Subject: RE: Why doesn't anyone talk about Leadbelly?
I was just talking about Leadbelly the other day at work. One of my colleague was looking for that "Pines" song that Robert Johnson sang. I didn't know which one he meant. Finally it dawned on me: he meant Leadbelly, not RJ! He went online to look at the lyrics, and said "Oh, I didn't know he wrote 'Goodnight Irene.'" "
"he didn't, really," I said. "It's probably descended from an old popular Tin Pan Alley song published as sheet music. Leadbelly always said he learned it from his uncle Terrell, and his Uncle Bob confirmed that, but when they copyrighted it, he and John Lomax shared the credit."

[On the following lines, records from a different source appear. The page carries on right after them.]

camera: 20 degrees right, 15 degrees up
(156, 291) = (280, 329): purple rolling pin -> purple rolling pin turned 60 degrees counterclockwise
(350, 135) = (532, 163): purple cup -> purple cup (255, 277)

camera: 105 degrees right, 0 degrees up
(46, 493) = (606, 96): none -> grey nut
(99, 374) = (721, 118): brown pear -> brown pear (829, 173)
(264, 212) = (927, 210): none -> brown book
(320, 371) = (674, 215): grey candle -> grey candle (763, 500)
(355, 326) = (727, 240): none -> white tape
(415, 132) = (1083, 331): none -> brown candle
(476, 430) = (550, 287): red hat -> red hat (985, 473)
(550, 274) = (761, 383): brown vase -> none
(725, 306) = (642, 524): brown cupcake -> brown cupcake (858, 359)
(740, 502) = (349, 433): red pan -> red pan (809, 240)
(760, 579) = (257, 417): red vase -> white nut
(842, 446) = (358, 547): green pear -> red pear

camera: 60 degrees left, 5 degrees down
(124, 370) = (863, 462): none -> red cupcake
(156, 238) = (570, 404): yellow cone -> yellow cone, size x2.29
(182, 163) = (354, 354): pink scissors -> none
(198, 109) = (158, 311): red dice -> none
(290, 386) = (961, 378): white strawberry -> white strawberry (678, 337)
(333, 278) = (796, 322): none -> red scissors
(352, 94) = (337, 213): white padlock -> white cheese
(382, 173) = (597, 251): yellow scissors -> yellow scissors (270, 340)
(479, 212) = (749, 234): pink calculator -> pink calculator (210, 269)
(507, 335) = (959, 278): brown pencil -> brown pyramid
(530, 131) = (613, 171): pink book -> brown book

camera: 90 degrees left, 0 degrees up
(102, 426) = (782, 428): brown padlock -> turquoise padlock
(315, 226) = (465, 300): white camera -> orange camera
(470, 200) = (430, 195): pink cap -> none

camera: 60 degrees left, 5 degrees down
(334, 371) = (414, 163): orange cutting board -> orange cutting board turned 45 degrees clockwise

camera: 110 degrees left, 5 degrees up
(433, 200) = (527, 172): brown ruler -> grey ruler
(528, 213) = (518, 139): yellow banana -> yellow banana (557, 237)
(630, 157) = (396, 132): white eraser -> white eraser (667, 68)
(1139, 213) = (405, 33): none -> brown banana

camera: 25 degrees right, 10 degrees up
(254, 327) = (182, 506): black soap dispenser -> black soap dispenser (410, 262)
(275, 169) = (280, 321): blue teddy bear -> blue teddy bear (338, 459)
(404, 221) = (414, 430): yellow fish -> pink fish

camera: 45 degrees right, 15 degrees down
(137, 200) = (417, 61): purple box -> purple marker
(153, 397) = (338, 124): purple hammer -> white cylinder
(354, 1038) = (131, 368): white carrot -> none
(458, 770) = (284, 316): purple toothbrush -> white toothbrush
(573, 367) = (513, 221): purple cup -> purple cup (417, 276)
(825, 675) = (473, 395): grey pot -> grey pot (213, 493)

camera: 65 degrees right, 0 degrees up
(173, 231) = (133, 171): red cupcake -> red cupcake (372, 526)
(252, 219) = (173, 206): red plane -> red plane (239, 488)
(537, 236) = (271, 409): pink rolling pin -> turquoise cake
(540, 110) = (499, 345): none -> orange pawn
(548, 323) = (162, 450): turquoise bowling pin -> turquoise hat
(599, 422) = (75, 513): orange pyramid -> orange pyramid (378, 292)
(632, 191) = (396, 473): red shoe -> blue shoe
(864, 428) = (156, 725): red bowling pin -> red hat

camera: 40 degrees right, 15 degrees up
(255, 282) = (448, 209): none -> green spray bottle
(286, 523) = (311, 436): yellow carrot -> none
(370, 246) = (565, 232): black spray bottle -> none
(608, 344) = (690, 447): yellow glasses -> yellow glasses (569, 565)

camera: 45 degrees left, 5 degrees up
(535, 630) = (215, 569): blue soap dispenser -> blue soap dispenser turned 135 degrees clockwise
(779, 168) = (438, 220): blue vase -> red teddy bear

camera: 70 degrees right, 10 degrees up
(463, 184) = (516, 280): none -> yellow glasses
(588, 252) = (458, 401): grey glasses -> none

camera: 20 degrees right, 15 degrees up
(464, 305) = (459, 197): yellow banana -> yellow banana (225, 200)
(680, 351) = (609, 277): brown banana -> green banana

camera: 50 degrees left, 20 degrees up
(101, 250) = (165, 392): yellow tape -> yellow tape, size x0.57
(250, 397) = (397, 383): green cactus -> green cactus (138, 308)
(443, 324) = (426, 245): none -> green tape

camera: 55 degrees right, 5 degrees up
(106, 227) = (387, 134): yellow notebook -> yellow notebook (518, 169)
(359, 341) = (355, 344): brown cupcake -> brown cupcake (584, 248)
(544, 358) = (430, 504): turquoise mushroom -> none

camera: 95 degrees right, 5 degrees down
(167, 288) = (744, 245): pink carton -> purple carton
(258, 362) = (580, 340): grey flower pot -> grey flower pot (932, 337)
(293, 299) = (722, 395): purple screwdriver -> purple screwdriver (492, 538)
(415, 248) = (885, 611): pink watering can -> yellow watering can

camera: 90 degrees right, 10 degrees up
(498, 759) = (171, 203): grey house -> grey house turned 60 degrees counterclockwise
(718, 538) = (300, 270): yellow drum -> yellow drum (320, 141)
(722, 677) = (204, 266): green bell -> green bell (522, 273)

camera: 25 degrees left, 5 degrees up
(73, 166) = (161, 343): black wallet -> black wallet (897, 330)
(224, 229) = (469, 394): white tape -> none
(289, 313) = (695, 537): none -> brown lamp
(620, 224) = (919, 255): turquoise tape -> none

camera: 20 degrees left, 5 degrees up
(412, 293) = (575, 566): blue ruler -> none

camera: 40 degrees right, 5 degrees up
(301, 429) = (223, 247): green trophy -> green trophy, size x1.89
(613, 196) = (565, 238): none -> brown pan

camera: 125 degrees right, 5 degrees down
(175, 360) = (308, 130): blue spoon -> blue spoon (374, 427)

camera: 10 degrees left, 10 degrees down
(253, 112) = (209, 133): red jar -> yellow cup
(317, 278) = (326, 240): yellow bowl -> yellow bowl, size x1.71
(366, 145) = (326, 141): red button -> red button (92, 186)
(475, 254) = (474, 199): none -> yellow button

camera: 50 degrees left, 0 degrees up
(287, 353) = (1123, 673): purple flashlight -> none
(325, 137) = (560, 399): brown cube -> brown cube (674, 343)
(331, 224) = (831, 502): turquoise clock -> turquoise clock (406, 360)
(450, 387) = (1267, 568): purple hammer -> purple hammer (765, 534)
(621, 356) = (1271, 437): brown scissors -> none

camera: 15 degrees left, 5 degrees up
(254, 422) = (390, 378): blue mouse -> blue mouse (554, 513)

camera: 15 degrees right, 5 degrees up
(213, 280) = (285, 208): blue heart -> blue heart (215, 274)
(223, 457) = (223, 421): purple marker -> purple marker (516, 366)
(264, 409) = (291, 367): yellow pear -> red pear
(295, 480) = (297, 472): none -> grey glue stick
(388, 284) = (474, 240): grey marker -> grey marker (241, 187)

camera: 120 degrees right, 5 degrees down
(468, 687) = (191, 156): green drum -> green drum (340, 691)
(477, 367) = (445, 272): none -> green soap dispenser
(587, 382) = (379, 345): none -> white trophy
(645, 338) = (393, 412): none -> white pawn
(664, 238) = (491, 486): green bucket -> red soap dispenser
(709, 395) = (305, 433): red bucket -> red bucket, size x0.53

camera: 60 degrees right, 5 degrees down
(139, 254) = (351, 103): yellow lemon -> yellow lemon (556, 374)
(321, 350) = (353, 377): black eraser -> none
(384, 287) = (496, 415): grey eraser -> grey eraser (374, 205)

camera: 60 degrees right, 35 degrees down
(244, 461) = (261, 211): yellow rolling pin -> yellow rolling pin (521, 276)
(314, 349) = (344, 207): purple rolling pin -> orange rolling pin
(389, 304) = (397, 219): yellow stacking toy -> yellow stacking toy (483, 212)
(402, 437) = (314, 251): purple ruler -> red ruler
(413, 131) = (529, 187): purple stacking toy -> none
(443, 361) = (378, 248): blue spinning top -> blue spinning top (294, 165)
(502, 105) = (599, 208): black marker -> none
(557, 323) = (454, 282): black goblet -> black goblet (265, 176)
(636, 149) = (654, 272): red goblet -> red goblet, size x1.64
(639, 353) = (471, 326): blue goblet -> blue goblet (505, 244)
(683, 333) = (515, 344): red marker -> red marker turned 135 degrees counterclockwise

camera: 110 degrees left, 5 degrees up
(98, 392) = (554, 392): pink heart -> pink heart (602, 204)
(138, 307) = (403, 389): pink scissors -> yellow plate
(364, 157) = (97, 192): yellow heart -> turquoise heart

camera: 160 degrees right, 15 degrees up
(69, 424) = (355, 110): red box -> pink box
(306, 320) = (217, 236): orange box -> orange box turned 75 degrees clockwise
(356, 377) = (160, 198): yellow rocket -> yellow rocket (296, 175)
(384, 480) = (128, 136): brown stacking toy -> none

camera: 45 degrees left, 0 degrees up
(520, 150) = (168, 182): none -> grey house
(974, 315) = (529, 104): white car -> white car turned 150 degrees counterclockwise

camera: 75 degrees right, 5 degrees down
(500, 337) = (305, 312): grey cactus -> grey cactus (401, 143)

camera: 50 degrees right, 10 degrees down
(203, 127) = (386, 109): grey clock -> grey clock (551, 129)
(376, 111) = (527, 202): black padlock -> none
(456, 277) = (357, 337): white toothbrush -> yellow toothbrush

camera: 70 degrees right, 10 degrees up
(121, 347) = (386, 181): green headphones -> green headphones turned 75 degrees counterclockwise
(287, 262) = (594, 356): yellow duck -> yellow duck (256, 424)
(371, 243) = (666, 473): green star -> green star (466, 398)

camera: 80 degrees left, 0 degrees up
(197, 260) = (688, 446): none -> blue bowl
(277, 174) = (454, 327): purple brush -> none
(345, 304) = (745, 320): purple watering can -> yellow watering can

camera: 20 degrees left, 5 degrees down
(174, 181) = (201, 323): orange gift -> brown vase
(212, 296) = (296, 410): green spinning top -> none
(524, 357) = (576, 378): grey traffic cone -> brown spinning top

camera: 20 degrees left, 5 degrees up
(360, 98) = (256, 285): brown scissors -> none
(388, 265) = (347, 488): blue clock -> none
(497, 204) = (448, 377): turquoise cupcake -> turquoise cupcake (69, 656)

At that point everyone's mouth was hanging open, because why did I know all this trivia? Most people just don't care that much.
Bobert, it was mostly John Lomax who made the business arrangements with Leadbelly and employed him as a servant, not his son Alan. He was much more paternalistic, much more the "Massa," than Alan was. I think Alan sometimes gets a bad rap because people don't distinguish between him and his father. Alan was a great promoter of Leadbelly's talent, arranging recording sessions with everyone from RCA Victor to Folkways, etc. In fact, in 1939 when Leadbelly got in trouble with the law for stabbing another man in NYC (probably someone trying to molest his wife, though Leadbelly was tight-lipped about it), Alan Lomax took a semester off from Columbia University just to raise money for Leadbelly's defense. Most accounts make him a true believer and loyal friend of Leadbelly's, if a little paternalistic in his old-fashioned Texas way.
Then, too, according to most accounts (including the authoritative Wolfe and Lornell book) Leadbelly begged John Lomax pretty obsequiously for a job as driver/cook/servant, sending him four letters in August and September of 1933; Lomax did not seek out such services from Leadbelly. So it may be true that John Lomax treated him as a servant, but he invited and even begged for such treatment. He seems to have grown to resent it later, after John Lomax's attitudes toward him were pretty well set.